Ever wondered what it would be like to be trapped on a lifeboat thousands of miles away from land with a savage, hungry Bengal tiger for company?
You have?!! Well you must go and see ‘The Life of Pi’ then, the brilliant new adaptation of Yann Martel’s best selling book.
By turns touching, gripping and plain stunning the film succeeds in absolutely nailing the book, while still being visually arresting.
In the Q&A with the cast and director I saw after the film Ang Lee was honest enough to admit that when he read the book the last thing he thought about was adapting it. It seemed very much a literary work rather than a mainstream movie.
Yet he labored for 4 years to get it made. I suspect that this has a lot to do with one of the themes of the book. The relationship between stories and ‘truth’, something a filmmaker must wrestle with every time they make a movie.
As everyone one knows’ movie truth’ is different from ‘real life truth’. There are things we are prepared to accept on screen (like a tiger in a lifeboat) that we would never accept in ‘real’ life.

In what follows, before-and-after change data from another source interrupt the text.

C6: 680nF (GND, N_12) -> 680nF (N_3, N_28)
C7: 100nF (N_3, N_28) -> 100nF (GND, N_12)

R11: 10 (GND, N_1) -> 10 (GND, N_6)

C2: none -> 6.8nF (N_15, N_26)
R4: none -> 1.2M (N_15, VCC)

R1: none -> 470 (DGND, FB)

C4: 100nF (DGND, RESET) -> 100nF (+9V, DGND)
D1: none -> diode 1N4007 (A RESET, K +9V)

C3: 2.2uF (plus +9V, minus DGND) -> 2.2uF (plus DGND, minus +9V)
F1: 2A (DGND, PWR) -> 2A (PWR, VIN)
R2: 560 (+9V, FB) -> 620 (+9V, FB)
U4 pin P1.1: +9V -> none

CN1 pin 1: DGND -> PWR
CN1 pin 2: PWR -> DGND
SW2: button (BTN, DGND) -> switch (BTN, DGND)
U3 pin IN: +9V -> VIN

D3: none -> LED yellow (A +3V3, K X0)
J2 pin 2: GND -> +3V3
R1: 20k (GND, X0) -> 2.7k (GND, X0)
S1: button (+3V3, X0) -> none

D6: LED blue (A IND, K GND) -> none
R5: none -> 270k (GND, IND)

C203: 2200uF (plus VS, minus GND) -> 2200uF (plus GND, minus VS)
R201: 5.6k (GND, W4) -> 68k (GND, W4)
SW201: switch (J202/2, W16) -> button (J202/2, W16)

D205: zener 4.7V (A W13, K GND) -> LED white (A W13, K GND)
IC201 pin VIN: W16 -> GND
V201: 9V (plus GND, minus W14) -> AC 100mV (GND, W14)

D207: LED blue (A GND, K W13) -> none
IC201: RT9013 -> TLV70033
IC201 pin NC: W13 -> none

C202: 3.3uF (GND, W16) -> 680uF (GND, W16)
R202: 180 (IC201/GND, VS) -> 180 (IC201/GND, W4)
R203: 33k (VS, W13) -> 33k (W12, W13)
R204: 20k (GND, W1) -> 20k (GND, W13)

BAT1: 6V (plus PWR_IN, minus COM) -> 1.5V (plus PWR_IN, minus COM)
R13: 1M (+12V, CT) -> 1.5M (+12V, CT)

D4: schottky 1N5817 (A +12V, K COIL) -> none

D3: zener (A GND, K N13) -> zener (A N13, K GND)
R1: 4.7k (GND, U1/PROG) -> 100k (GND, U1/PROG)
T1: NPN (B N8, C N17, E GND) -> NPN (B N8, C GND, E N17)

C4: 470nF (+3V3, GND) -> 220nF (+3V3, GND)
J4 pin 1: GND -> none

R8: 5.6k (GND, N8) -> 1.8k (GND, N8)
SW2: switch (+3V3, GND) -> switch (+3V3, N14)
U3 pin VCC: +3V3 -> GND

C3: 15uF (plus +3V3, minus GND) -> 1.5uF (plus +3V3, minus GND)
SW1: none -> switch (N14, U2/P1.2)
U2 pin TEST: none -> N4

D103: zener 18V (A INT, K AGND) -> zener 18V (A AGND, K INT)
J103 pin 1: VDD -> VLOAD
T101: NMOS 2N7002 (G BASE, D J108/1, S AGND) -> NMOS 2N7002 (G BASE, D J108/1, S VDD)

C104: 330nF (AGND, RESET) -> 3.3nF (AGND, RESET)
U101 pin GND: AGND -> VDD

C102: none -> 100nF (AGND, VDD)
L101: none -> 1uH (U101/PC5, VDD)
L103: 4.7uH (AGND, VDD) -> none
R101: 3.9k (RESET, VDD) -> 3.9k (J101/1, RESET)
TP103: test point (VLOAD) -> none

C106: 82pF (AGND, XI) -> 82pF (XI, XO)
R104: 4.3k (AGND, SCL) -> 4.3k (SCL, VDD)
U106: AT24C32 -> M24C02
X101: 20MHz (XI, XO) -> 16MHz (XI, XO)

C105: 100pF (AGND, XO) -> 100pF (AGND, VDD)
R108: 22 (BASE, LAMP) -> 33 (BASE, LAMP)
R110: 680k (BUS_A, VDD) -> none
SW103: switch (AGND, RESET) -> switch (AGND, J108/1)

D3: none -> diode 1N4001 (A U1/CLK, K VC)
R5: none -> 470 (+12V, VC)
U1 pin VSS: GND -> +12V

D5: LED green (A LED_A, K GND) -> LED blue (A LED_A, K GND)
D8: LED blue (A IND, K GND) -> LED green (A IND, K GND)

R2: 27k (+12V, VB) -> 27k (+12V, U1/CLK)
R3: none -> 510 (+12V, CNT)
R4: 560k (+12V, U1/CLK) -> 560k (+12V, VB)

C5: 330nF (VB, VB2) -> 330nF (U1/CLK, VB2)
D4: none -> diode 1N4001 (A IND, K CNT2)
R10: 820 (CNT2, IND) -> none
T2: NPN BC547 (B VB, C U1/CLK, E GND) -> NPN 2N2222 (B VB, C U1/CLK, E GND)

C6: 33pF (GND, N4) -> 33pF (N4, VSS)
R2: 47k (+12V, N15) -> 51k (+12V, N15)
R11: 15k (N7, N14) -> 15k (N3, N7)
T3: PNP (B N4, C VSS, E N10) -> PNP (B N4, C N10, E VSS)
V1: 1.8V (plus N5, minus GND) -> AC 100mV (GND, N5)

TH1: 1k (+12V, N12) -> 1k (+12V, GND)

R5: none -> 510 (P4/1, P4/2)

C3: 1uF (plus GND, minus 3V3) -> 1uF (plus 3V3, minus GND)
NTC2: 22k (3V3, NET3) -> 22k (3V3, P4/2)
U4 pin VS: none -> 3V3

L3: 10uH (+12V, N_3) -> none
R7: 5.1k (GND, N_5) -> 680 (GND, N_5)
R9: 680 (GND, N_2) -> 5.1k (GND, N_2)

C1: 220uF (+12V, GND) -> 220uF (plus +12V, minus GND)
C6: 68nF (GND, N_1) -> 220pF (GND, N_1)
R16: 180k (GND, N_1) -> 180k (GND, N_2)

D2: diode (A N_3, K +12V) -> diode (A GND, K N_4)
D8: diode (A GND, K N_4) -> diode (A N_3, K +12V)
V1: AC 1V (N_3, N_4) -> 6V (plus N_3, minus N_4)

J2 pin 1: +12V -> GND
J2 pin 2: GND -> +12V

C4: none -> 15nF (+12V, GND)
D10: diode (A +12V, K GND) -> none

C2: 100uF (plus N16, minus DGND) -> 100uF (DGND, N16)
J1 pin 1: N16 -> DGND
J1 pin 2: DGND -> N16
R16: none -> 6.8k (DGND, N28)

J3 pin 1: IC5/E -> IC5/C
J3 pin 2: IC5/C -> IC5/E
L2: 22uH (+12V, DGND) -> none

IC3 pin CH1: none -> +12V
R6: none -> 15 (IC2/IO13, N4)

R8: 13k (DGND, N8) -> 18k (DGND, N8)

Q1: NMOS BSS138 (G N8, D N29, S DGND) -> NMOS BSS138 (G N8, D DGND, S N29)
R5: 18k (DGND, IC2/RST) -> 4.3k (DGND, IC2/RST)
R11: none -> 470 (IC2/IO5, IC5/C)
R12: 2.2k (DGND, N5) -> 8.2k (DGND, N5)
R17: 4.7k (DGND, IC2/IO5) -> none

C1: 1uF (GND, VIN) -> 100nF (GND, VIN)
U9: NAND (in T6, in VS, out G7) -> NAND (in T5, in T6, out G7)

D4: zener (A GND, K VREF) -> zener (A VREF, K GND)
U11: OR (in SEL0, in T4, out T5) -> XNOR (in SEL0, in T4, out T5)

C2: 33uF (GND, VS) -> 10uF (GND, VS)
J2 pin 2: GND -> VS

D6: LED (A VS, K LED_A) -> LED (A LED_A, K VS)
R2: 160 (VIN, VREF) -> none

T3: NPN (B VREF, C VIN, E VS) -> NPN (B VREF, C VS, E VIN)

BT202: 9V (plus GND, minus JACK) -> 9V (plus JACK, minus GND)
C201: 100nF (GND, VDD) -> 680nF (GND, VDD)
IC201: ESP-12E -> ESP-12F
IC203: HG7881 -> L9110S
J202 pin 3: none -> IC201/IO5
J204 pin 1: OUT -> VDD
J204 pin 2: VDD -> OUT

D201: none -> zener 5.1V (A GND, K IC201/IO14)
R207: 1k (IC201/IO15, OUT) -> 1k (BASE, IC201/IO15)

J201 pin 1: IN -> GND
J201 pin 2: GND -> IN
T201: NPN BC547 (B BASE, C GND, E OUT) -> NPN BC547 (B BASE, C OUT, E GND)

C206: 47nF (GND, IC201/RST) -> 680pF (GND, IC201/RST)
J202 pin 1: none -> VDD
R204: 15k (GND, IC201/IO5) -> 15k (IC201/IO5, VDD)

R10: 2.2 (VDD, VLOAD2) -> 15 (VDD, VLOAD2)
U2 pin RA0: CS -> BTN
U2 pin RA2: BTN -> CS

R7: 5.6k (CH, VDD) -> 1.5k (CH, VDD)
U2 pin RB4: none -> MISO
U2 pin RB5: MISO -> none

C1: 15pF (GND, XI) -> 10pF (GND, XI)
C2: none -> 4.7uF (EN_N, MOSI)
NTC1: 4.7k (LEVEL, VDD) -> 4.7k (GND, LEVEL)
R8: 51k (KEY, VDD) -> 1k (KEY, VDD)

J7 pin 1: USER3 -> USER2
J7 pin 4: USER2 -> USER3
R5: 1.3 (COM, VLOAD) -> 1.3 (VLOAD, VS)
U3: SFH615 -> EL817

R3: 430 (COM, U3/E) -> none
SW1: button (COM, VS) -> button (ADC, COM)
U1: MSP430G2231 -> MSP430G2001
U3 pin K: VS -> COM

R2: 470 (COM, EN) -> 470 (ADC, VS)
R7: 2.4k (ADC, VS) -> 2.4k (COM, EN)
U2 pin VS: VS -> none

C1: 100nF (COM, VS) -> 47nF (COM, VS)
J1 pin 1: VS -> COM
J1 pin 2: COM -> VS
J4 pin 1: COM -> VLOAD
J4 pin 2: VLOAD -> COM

Sometimes people will talk about how a movie that adapts real life event is not ‘historically accurate’ as if this crime would result in an untrue story with no value.
‘The Life of Pi’ teaches us that this is very often not the case. That something that is allegorical or exaggerated can sometimes, like a fairytale, bring us close to the truth’s of life than a ‘realist’ interpretation.
In the end wouldn’t we rather here a story about a boy trapped in a boat with a tiger rather than another man?
Of course we would because the former is clearly the better story. This is something that master storyteller’s like Ang Lee and his uniformly excellent cast understands only too well.